Tridimensional architecture of the golgi apparatus in the atrial muscle cell of the rat

Abstract
The tridimensional structure of the Golgi apparatus of atrial muscle cells has been studied in thin and thick sections with low-and high-voltage electron microscopes. Cardiac tissue was inpregnated with osmium, stained to demonstrate phosphate activity (i.e., nicotinamide adenine dinucleotide phosphatase or NADPase; thiamine pyrophosphatase or TPPase; cytidine monophosphatase or CMPase) or postfixed and stained with potassium ferro-cyanide-reduced osmium. At low power, in thick (3–10 μm) sections, the cis-osmiophilic element and the NADPase-and the TPPase-positive saccules each appeared as a continuous irregular ribbon that formed, at the two poles of the nucleus, two conical masses connected to each other by beltlike bands encircling the nucleus.

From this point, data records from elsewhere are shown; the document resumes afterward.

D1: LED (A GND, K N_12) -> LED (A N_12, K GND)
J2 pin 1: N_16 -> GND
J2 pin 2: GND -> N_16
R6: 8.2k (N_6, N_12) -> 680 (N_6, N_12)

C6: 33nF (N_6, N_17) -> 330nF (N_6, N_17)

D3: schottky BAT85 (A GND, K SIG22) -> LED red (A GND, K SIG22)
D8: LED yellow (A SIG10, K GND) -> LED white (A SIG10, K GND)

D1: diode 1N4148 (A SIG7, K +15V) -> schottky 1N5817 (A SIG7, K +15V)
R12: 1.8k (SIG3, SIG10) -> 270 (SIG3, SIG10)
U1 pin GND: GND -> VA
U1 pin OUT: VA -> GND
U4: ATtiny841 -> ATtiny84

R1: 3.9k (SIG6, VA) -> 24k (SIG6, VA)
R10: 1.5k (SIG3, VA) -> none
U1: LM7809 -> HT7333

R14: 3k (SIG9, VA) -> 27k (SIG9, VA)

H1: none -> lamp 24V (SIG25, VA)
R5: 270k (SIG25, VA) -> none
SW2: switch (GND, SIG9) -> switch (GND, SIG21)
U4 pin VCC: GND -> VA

At higher magnifications, the continuous Golgi apparatus showed saccular regions along its length connected by short intersaccular tubular regions. In the saccular regions, the following five superimposed elements formed a stack: (1) the cis-osmiophilic network of anastomosed tubules; (2) a chromophobic, dilated saccule perforated with numerous pores; (3) a thin NADPase-positive saccule showing few pores; (4) a thin TPPase-positive saccule perforated with numerous minute pores; and (5) a CMPase-positive trans-element that showed saccular and tubular regions and was often partly separated from the overlying saccule. In the intersaccular tubular regions, membranous tubules connected and bridged saccules of two adjacent saccular regions. Secretory granules usually appeared in this region as dilations of the tubules connected to all elements of the Golgi stack except the cis-osmiophilic element.